Charollais


De historie van het Charollais schaap ligt in Frankrijk. Op het einde van de 18de eeuw had het schaap rond de heuvels van Charollais, toen nog de 'vlakte van Morvandelles' genoemd, zijn oorsprong. De schapen werden hoofdzakelijk geslacht voor de Parijse vleesconsumptie.
Later werden er Merino schapen ingekruist voor de verbetering van de wolkwaliteit, wat tot gevolg had dat de vacht wit, zeer fijn ( 29 micron) en kort werd.
Uiteindelijk werd uit Engeland de Leicester geïmporteerd. Hierdoor kreeg men een hard ras wat onder sobere omstandigheden goed kon gedijen.
De "Mouton Charollias" zoals men het schaap ging noemen werd gekenmerkt door zijn goede groei en het kon het hele jaar door met de Charollais runderen buiten worden gehouden.
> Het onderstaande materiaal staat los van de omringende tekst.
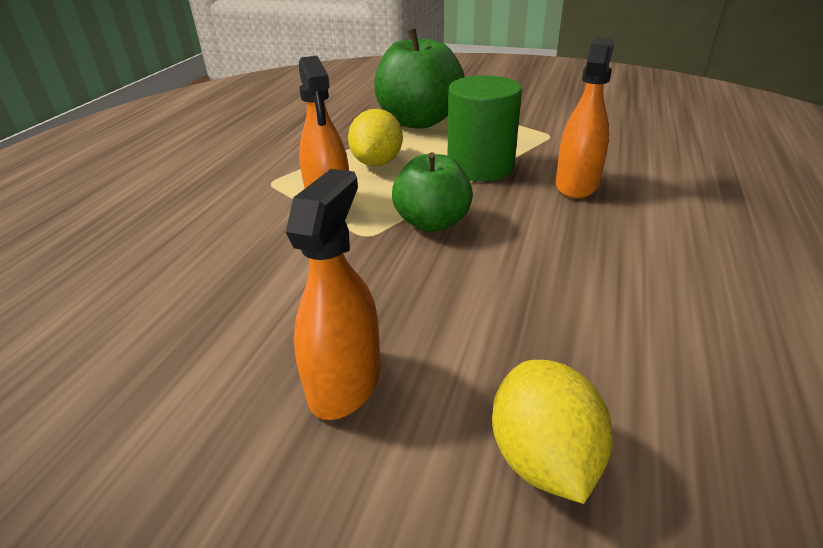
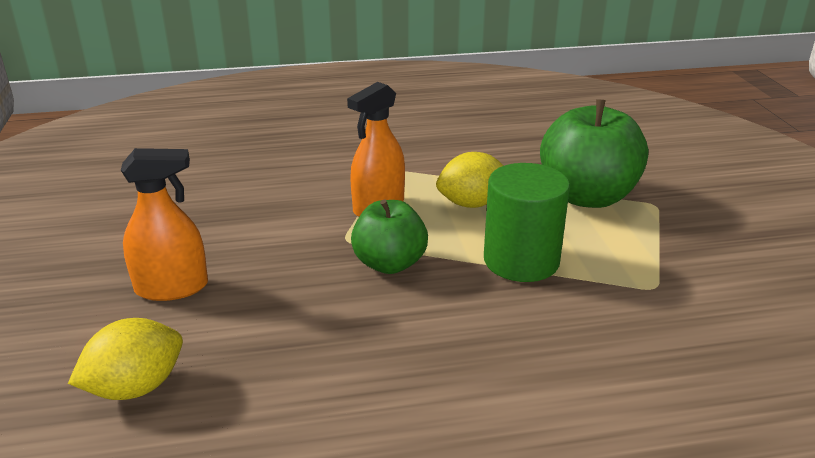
camera: 60 degrees right, 5 degrees down
(576, 185) = (541, 331): orange spray bottle -> none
  • De Charollais heeft lange, beweeglijke oren en een breed onbewold voorhoofd wat roze gepigmenteerd is. Zowel de ooien als de rammen zijn ongehoornd.

  • De Charollais is lang, met een brede bespierde romp, een diepe middenhand met goed aangesloten schouders en een rechte brede rug met daarachter een goed en ruim bespierde achterhand.

  • De Charollais heeft een kort, droog en stevig beenwerk dat net als de kop roze gepigmenteerd is.

  • De volwassen Charollais rammen hebben een gewicht dat varieert tussen de 110 en 140 kg en dat van de ooien tussen de 80 en 110 kg.

  • De Charollais heeft een normaal bronstseizoen, waarna de ooien werpen van half januari tot april. De rammen dekken het hele jaar door en zijn daarom bij uitstek geschikt als vleeslam.